Passados dias, João Silva, por pouco não ganhava a etapa com meta marcada para a cidade de Espinho. Ficou em segundo lugar. Para este orgulhoso alentejano, foi como se tivesse vencido uma etapa da Volta à França, tal o inchaço no peito que se me pressentia.
Estas foram as maiores proezas de João Silva e companhia na volta de 76. Ainda correram as voltas a Portugal de 77 e 78, mas já sem o fulgor desse ano de estreia. A equipa almodovarense cumpriu nesse triénio grande parte do calendário velocipédico nacional, conseguindo algumas posições de destaque fruto das vitórias dos seus ciclistas, mas, como tudo na vida, em 79 a equipa já não regressou à estrada.
A equipa não regressou à estrada mas o João Silva, continuou a ser o meu ídolo. A minha referência no que às bicicletas dizia respeito e, trunfo na manga, quando se tratava de evocar figuras cuja proximidade familiar fossem à contenda chamadas.
Quando em 1997 regressei ao Alentejo, logo soube que o João se estabelecera em Almodôvar. Na primeira oportunidade fui visitá-lo ao seu estabelecimento de comidas e bebidas, chamado “A Canga”. A farda de serviço era uma vestimenta de ganhão. De “sprinter ganhão”, como fazia questão de se intitular. Falámos muito e demoradamente de ciclismo. Eu queria saber de viva voz, como era aquilo de subir às Penhas da Saúde; de descer serras a velocidades vertiginosas. Queria saber como era a solidão de correr contra o relógio; de ser protagonista duma fuga; das mazelas causadas pelas inevitáveis quedas; do cortar a meta em primeiro lugar e tantas outras incidências desse desporto, que praticado sobre duas rodas, continua a passar à porta de cada um. Ao João brilhavam-se-lhe os olhos quando falava de bicicletas e de corridas com elas. Apesar dos 20 anos que mediaram os factos ocorridos e esta conversa, o João tinha-os bem presentes na sua memória.
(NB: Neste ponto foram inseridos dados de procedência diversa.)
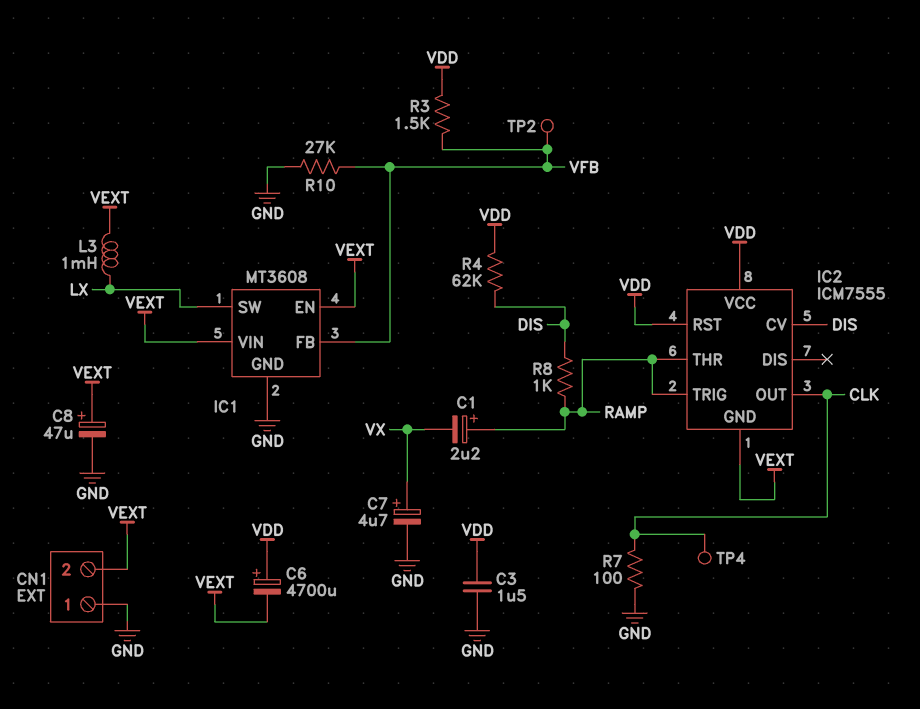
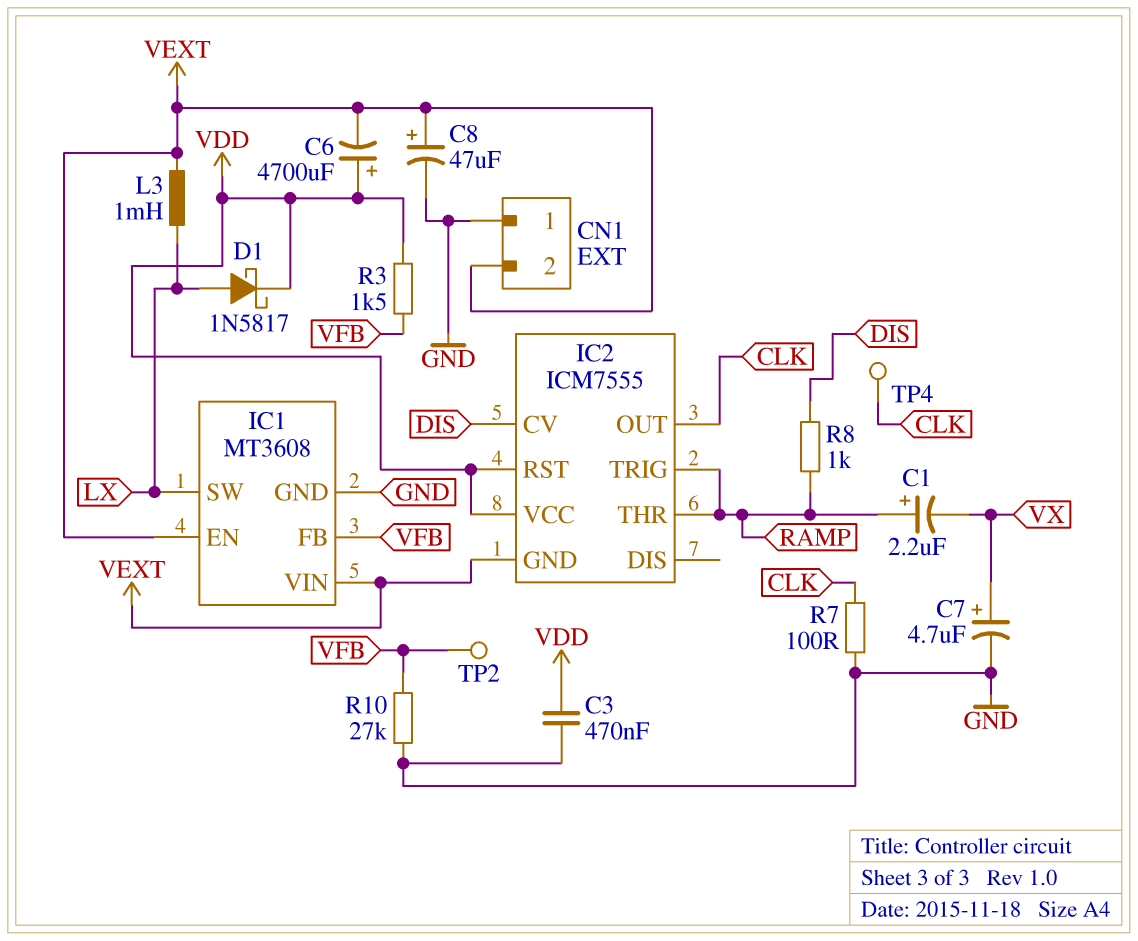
C3: 1.5uF (GND, VDD) -> 470nF (GND, VDD)
D1: none -> schottky 1N5817 (A LX, K VDD)
R4: 62k (DIS, VDD) -> none

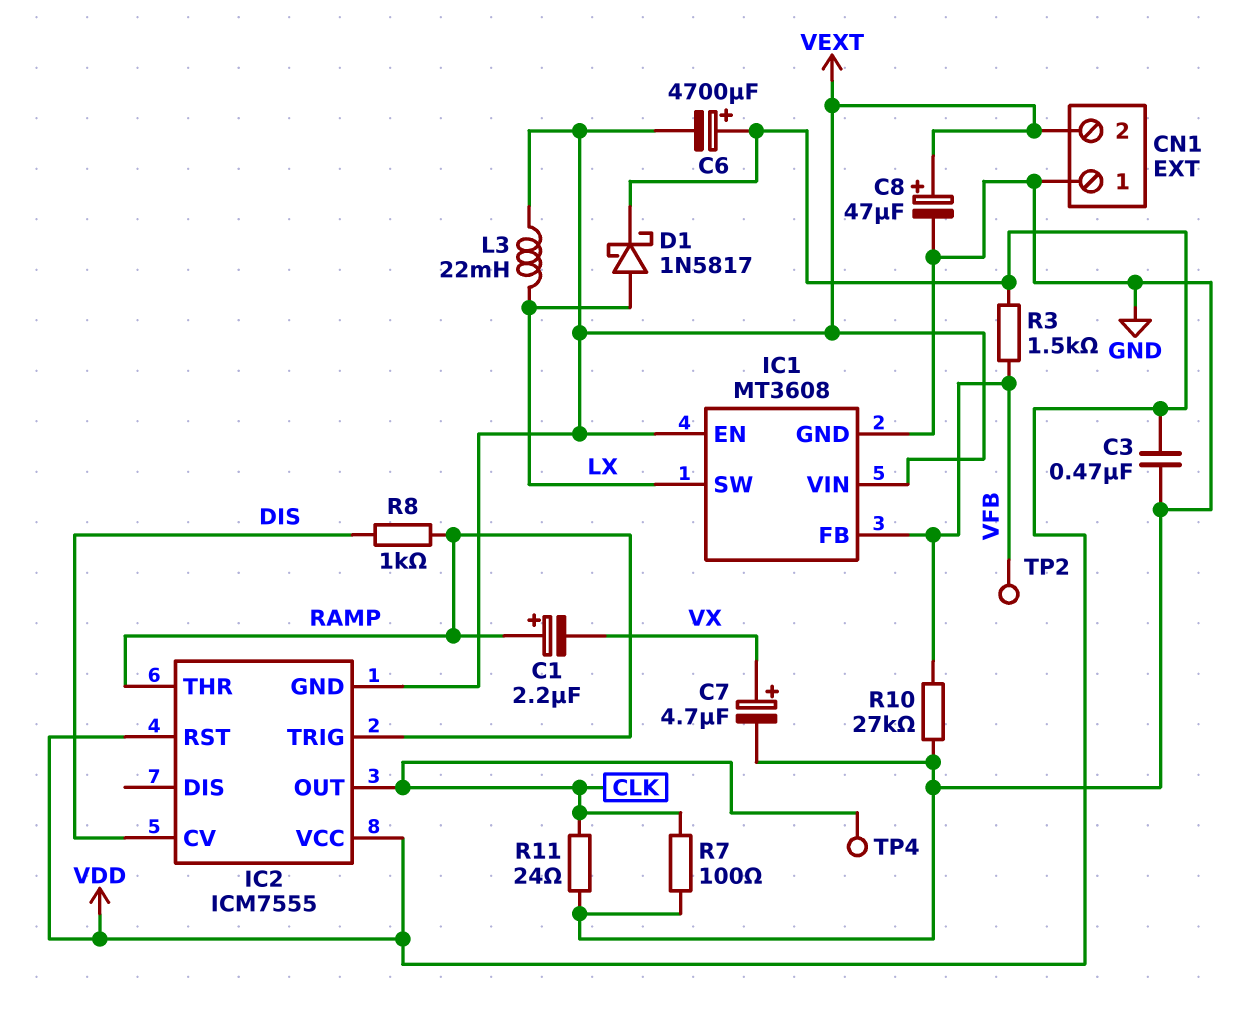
L3: 1mH (LX, VEXT) -> 22mH (LX, VEXT)
R11: none -> 24 (CLK, GND)

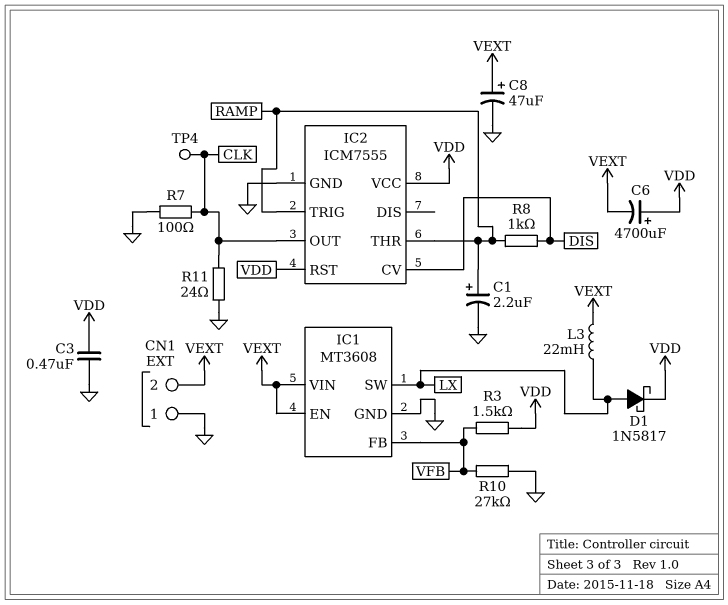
C1: 2.2uF (plus RAMP, minus VX) -> 2.2uF (plus RAMP, minus GND)
C7: 4.7uF (plus VX, minus GND) -> none
IC2 pin GND: VEXT -> GND
TP2: test point (VFB) -> none

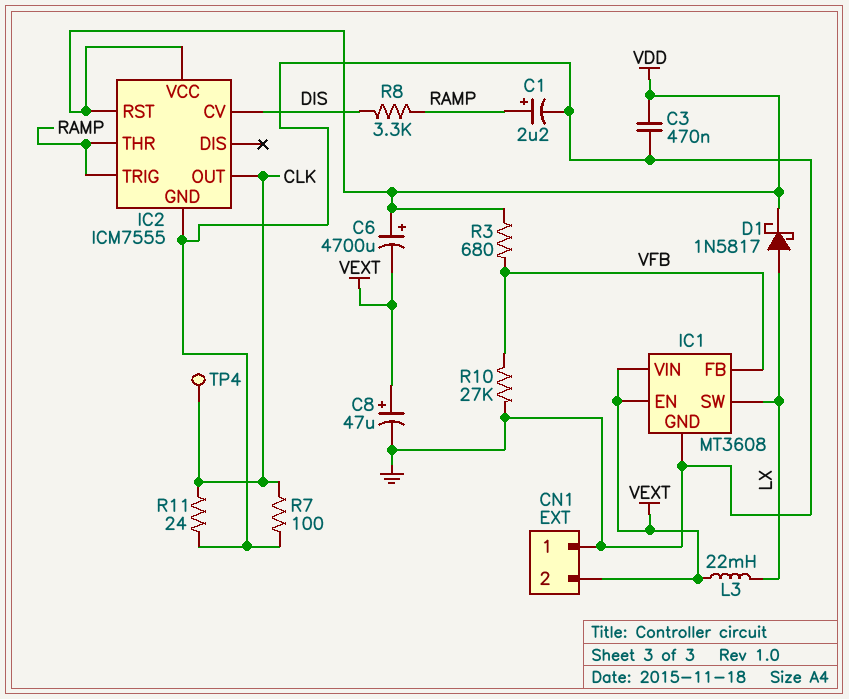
R3: 1.5k (VDD, VFB) -> 680 (VDD, VFB)
R8: 1k (DIS, RAMP) -> 3.3k (DIS, RAMP)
Debitava com prazer as incidências desses vertiginosos anos, em que um jovem entradense sonhara conquistar o mundo à força de pedalada. E eu bebia-lhe cada palavra, ouvindo com redobrada atenção as ocorrências da “prova-rainha”, como se me fossem contadas dentro do pelotão.
Quando comecei a andar de bicicleta (já depois dos 50!) e a fazer as minhas incursões solitárias de vários dias por esse Portugal a fora ou mesmo até Santiago de Compostela, a lembrança dos episódios relatados por este conterrâneo assaltaram-me muitas vezes a memória. De algum modo orgulhava-me de, a meu modo, lhe seguir as peugadas, até porque calcorreei muitas das estradas que ele percorreu. Bem sei que o registo era outro, mas as montanhas eram as mesmas e, para chegar lá acima, também precisei muitas vezes de cerrar os dentes e ignorar as dores, tal como o João me confidenciara.
Depois, num determinado dia, chegou a notícia. Uma notícia aterradora, abrupta, inesperada e inexplicável. Sei que era uma sexta-feira de Janeiro, que o ano era o de 2013, o dia que o calendário marcava não o sei precisar. O que sei, é que nesse dia perdi um amigo, o herói da minha juventude e o meu mais valioso argumento quando se tratava de defender o património imaterial Entradense.